MOODY AIR FORCE BASE, Ga. --
More than 20 Air Force Reserve Officer Training Corps (ROTC) cadets gained a first-hand experience of the Air Force mission during Operation Air Force 2018, here.
From June 2-Aug. 1, three groups of cadets from across the nation participated in the annual program which gave them an opportunity to see the operational Air Force’s mission and lifestyle before choosing a career as an officer.
“This program allows (cadets) to see their Air Force specialty code (AFSC) interests and helps them formulate an idea of what their (potential) active-duty lifestyle may be like,” said Capt. Brett Gudim, 74th Aircraft Maintenance Unit assistant officer in charge. “The cadets had an opportunity to shadow officers and enlisted Airmen in the (rescue, flying and base defense) squadrons so they could really see what happens on a day-to-day basis and if that’s something they want to do for the rest of their career.”
Glimpsing into their potential futures, the cadets were immersed into the heart of Moody’s operations. During their tour, they flew aboard Moody’s aircraft along with flying in an A-10C Thunderbolt II simulator.
For Cadet Logan Lafferty, West Virginia University Detachment 915, seeing the flying assets heightened his life-long aspiration of being an A-10 pilot.
“Ever since I was four years old, I’ve wanted to become a pilot, and I’ve never swayed from that dream,” Lafferty said. “I was really stoked (to come) to Moody. To become a pilot you have to be an officer, so that’s my whole basis of making my dream a reality. This program helps further that.”

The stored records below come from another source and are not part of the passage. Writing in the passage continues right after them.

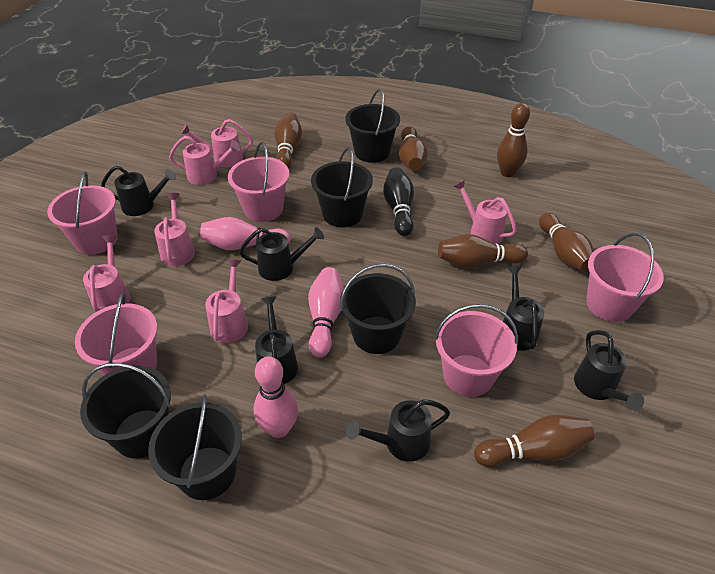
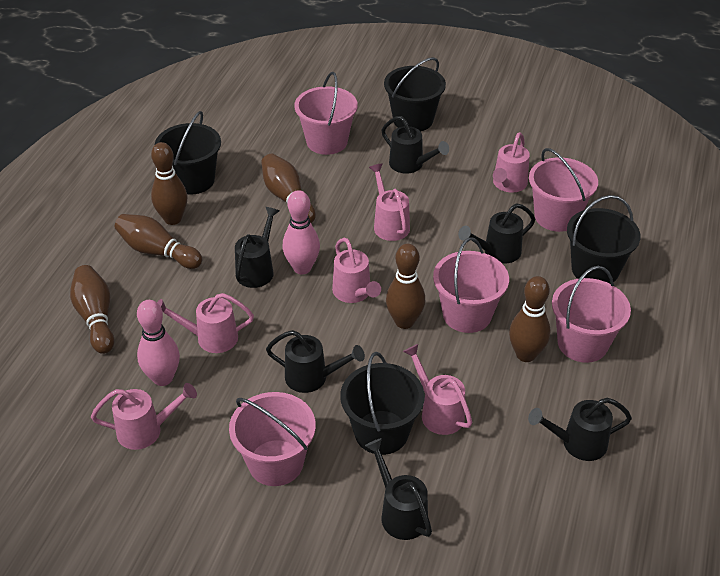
black bowling pin: 1 -> 0
black bucket: 5 -> 4
pink bowling pin: 3 -> 2

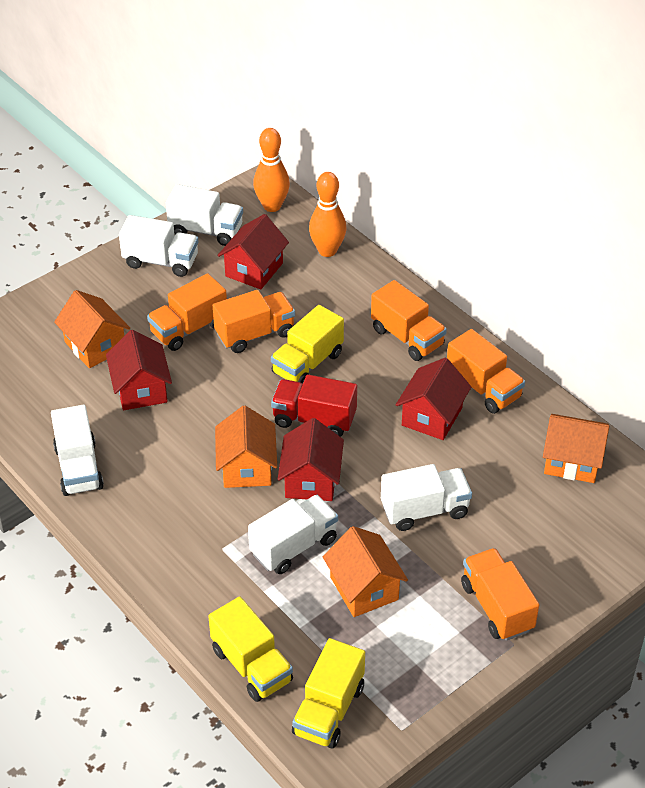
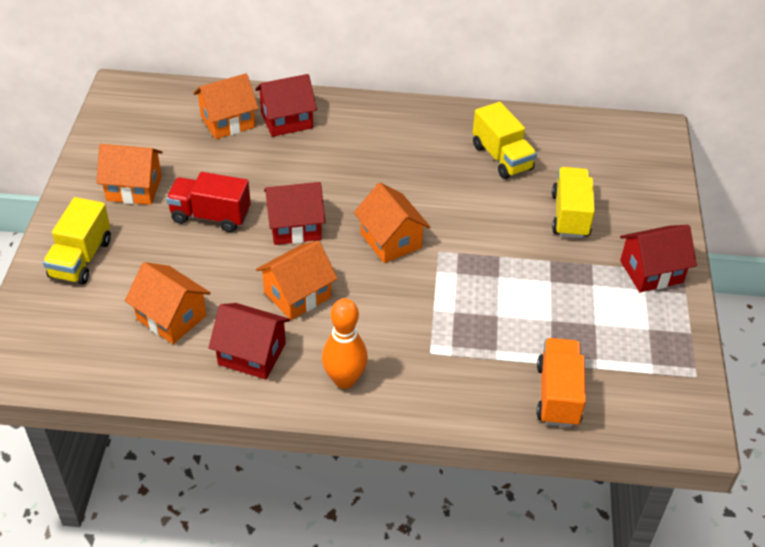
orange bowling pin: 2 -> 1
orange house: 4 -> 5
orange truck: 5 -> 1
white truck: 5 -> 0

Lafferty relished the opportunity to see different mission perspectives, and gain insight on leading people, from chiefs and officers alike. One chief who mentored the cadets was Chief Master Sgt. Brandon Dunston, 23d Aircraft Maintenance Squadron superintendent.
“You all have to be dedicated, lifelong learners,” Dunston said. “If you think you stop learning when you’re (at the top), you’re wrong. Anything you can pick up and learn to make you better, and in turn can impart that on your Airmen, is a win. You never arrive; you’re always trying to move forward.”
Having the chance to be in discussion panels and see operations with senior and enlisted leaders propelled the cadets to embrace forward thinking.
“You’re supposed to be leading (Airmen), so it’s great to be able to watch and talk with leadership to get a better feel of their position and role,” Lafferty said. “Getting to do this has been a really good opportunity.”
As the cadets left Moody to return back to their colleges to continue their journey, Gudim hoped the cadets gained the necessary insights, with a fresh direction to follow the path that will guide them as the future leaders of the Air Force.
“We wanted them to have a good time and to show off Moody, because this is such a unique mission we have here with different flying, rescue and defense squadrons,” Gudim said. “But, we also wanted to showcase the different career fields that there are, and I hope the cadets left with a better sense of understanding of what they potentially want to do in the Air Force.”